Embodying the feelings of wanderlust many of us are currently experiencing, Chanel’s Cruise 2020/21 collection is an indulgent escape into the joie de vivre that often encompasses summer travels, if only momentarily. For the first time in the maison’s lauded history, Chanel unveiled a digital-only presentation for its latest Cruise collection titled ‘Balade en Méditerranée’ (A trip around the Mediterranean) on June 8.

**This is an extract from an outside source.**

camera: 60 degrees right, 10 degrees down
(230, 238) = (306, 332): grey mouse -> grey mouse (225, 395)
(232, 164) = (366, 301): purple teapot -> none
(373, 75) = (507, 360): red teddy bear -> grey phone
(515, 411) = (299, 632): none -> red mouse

Foregoing the originally planned runway show in Capri for a wholly virtual experience in light of the ongoing pandemic, Chanel still managed to successfully transport viewers to the charismatic heart of the Mediterranean from behind a screen. Each photographed ensemble was imbued with the essence of escapism. Embellished swimsuit tops and flowing silhouettes punctuated by gold chains appeared as the heroes of the collection while reimagined heritage pieces of trademark tweed jackets and quilted handbags epitomized the allure of the Italian and French Riviera in true Chanel fashion. Championing the exquisite craftsmanship of Chanel’s famed Ateliers as well as the label’s expertise in the intricacies of layering, Cruise 2020/21 reinterpreted casual standalone pieces into glamorous eveningwear for an ideal summer getaway wardrobe.

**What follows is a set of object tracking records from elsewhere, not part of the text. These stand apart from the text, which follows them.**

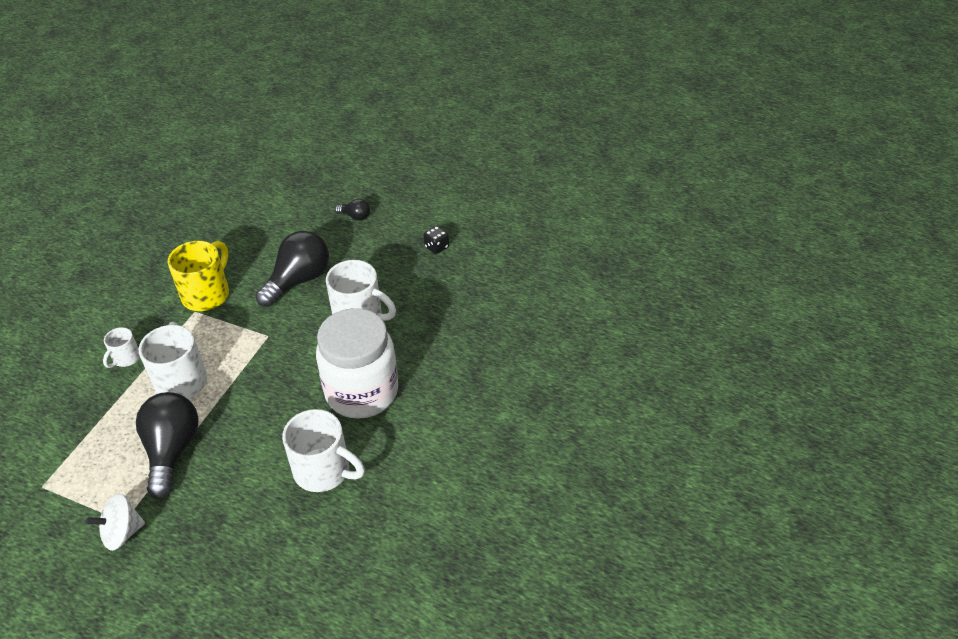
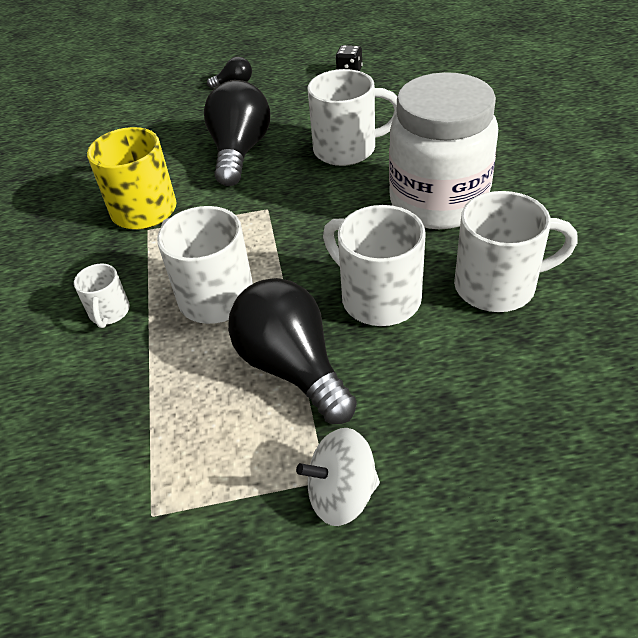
camera: 30 degrees left, 0 degrees up
(122, 533) = (341, 494): white spinning top -> white spinning top turned 45 degrees clockwise
(256, 436) = (378, 298): none -> white mug

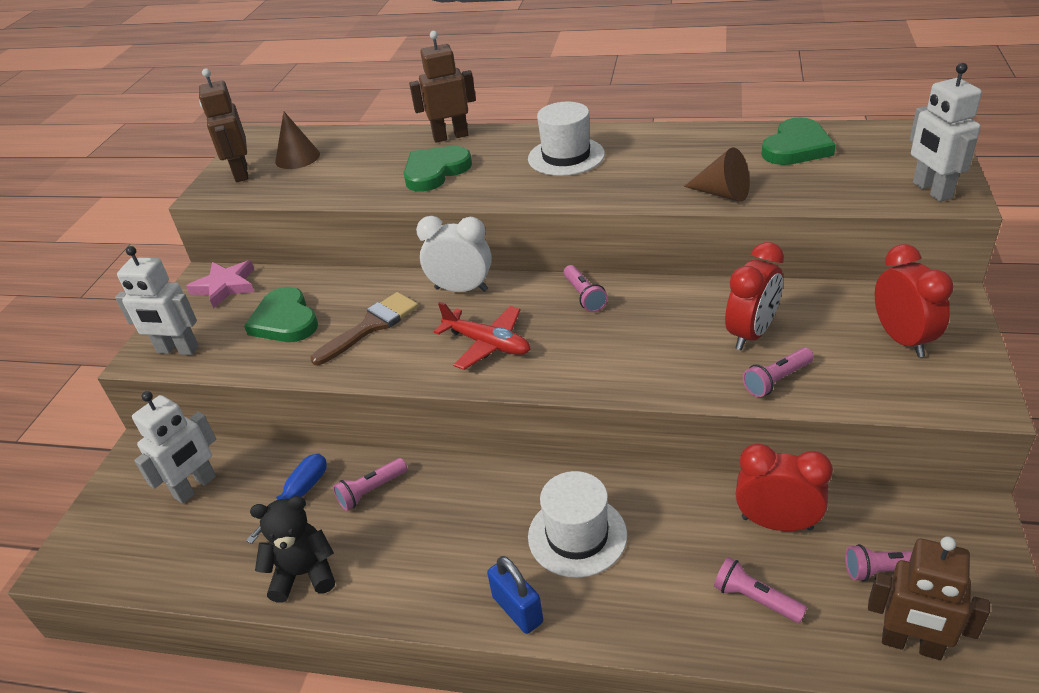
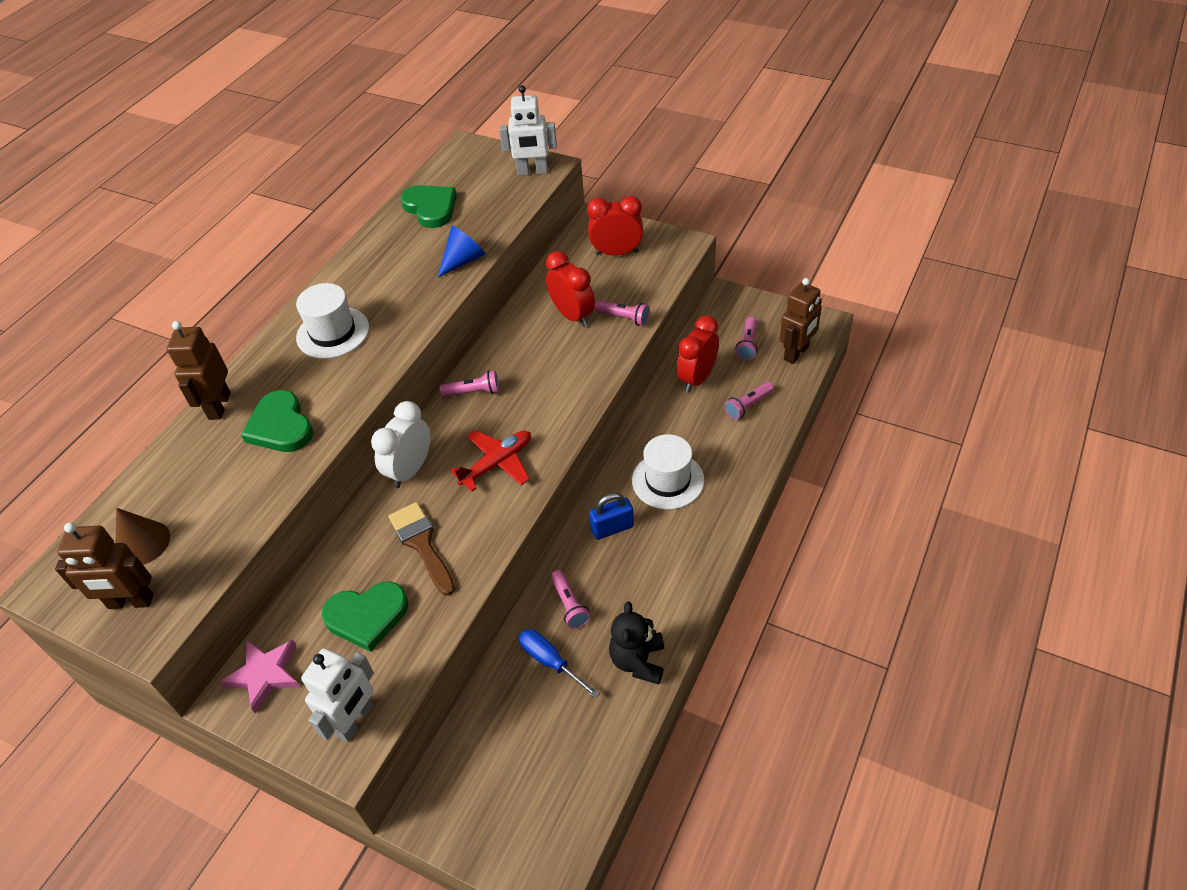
camera: 75 degrees left, 10 degrees up
(195, 487) = (500, 753): white robot -> none
(517, 609) = (717, 526): blue padlock -> blue padlock (612, 528)
(722, 193) = (463, 260): brown cone -> blue cone
(777, 380) = (624, 318): pink flashlight -> pink flashlight turned 45 degrees counterclockwise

In an exclusive interview with Vogue Arabia, Chanel creative director Virginie Viard reveals the inspiration behind her second Cruise collection and how she adapted to unforeseen circumstances to create this history-making presentation while we await its highly-anticipated release in boutiques this November.
What was your overarching inspiration behind this collection?

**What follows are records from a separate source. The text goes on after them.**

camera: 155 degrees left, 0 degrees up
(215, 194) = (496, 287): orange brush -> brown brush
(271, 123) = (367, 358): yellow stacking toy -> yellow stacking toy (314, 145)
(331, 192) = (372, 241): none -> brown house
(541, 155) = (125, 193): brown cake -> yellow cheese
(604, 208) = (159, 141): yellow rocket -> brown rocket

The inspiration behind this collection is the Mediterranean, the South, and what we take with us when we travel. We don’t need that much. The most important thing is to feel good.
How did Covid-19 and the pursuant lockdown affect the creation of Chanel Cruise 2020/21?
I was about to go on holiday when lockdown was announced. I’d just discussed my ideas for the Cruise collection with my team. From then on, we had to adapt. We decided to use what we already had. So we used fabrics that we had in stock; I had jeans made with pockets and appliqués in tweed, that can be worn with suit jackets from previous seasons.
How would you describe the spirit of this collection?
What is important with this collection is the fluidity of movement: when you climb aboard a boat, or when you access a secret beach, it needs to be easy.
In which ways did the art of layering play a role in creating outfits steeped in such subtle sophistication?
There are swimsuits for the evening, swimsuits embroidered with sequins, to be worn under a black chiffon jacket. Long jackets to wear in the plane or on the train, something slightly masculine yet sophisticated. I don’t like ostentation.
Chanel Cruise is renowned for its transformative day-to-night approach. How did the outfits this season encapsulate this chic versatility?
We created outfits that are both casual and refined, like these kimonos, these transparent suits, these chiffon jackets that can be slipped over a swimsuit at the beach, or worn over jeans to go out in the evening…Everything can be worn in different ways.
What imagery was running through your mind when designing this collection?
I was thinking of the summer, the scent of the eucalyptus, holidays, of Porquerolles, the islands, a beautiful pair of sunglasses, an embroidered swimsuit, a pair of shorts in crêpe worn under a chiffon jacket.